Two huge lumps deep in the Earth's interior are apparently the remains of oceanic crust that was submerged into the mantle. (Image credit: Yuri_Arcurs/Getty Images)
We've finally figured out where the two giant clumps in Earth's middle layer are coming from – and they form an incompatible pair.
New research suggests that these unusual zones in the Earth's mantle, known as “large low-velocity provinces” (LLVPs), are actually fragments of the Earth's crust that have sunk into the mantle over the past billion years.
Scientists have long recognized the existence of LLVPs — one beneath the Pacific Ocean and one beneath Africa. In these areas, seismic waves from earthquakes travel 1 to 3 percent slower than in the rest of the mantle. Researchers speculate that they may affect the planet’s magnetic field through their influence on heat flow from the Earth’s core.
There is much debate about what LLVP is. Some studies suggest it is material from the ancient Earth—either a layer of primordial, unmixed rock from when the planet formed, or the remnants of a huge cosmic body that slammed into Earth 4.5 billion years ago, creating the Moon.
Other researchers suggest that the blobs represent vast tracts of oceanic crust that have been pushed into the mantle by one tectonic plate sliding beneath another, a process called subduction.
The crust hypothesis has not been explored as much as the ancient material idea, said James Panton, a geodynamicist at Cardiff University in the U.K. In a new study published Feb. 6 in the journal Scientific Reports, he and his colleagues used computer modeling to determine where subducted crust has sunk into the mantle over the past billion years and whether that subducted crust could have formed structures similar to LLVPs.
“We found that recycling of oceanic crust can actually create these LLVP-like regions beneath the Pacific and Africa without the need for an initially dense layer at the base of the mantle,” Panton told Live Science. “They form on their own, simply through the process of subduction of oceanic crust.”
That doesn't mean there's no dense material from the young Earth in the lower mantle, Panton noted; there may be a thin layer of ancient material that also contributes to LLVP formation. But if subduction alone can explain LLVPs, that could give an indication of their age.
“This potentially implies that shortly after subduction began on Earth, that’s probably when LLVPs emerged,” Panton said. (The emergence of subduction itself is a complex issue. Some researchers believe it began more than 4 billion years ago, while others suggest it began about a billion years ago.)

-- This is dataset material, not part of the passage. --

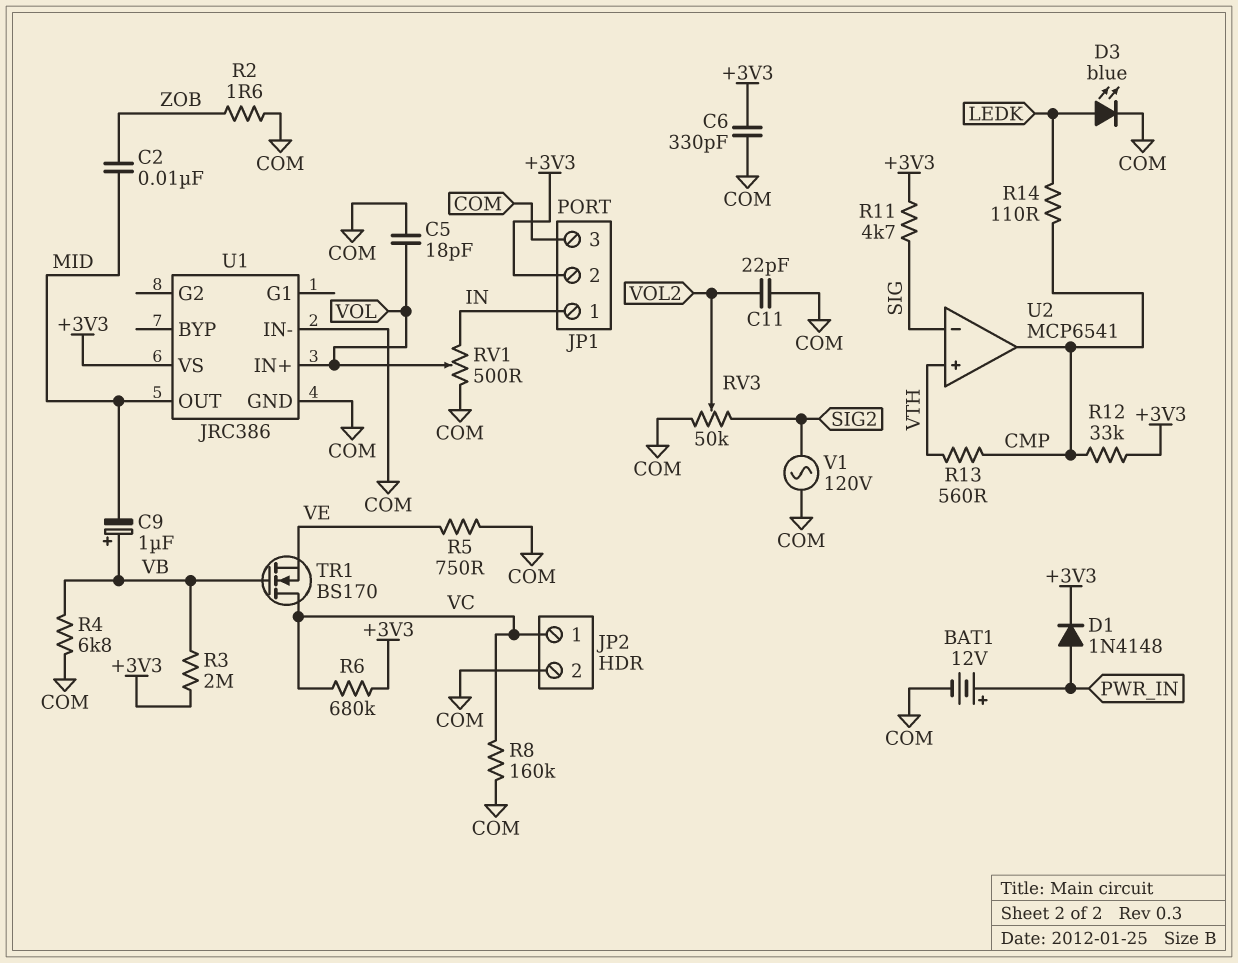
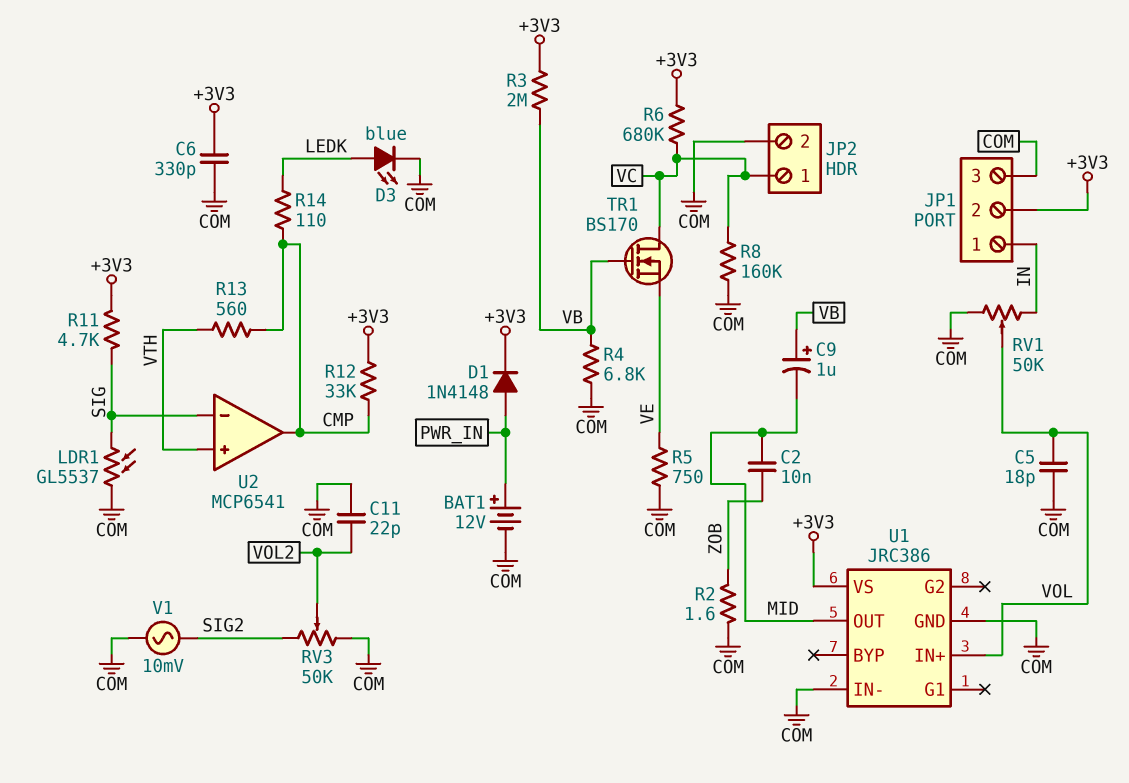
LDR1: none -> GL5537 (COM, SIG)
RV1: 500 (COM, IN, wiper VOL) -> 50k (COM, IN, wiper VOL)
V1: AC 120V (COM, SIG2) -> AC 10mV (COM, SIG2)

The subduction process has produced two different types of blobs, the study authors say. The LLVP beneath Africa is currently not receiving as much crustal material as the LLVP beneath the Pacific, which is fed by subduction zones of the Pacific Ring of Fire, a horseshoe-shaped subduction line that encircles the Pacific Ocean.
So the African LLVP is older and better mixed with the rest of the crust, the team said. It also has less of the volcanic rock known as basalt, meaning it is less dense than the Pacific LLVP. That could explain why the African LLVP extends 342 miles (550 kilometers) higher in the mantle than the Pacific LLVP.
One question for the future, Panton said, is how hot regions of the mantle, called mantle plumes, might influence the subduction process in the Pacific Ocean and affect the LLVP. These plumes extend from the very bottom of the mantle to volcanic hotspots on the surface, such as the Hawaiian Islands.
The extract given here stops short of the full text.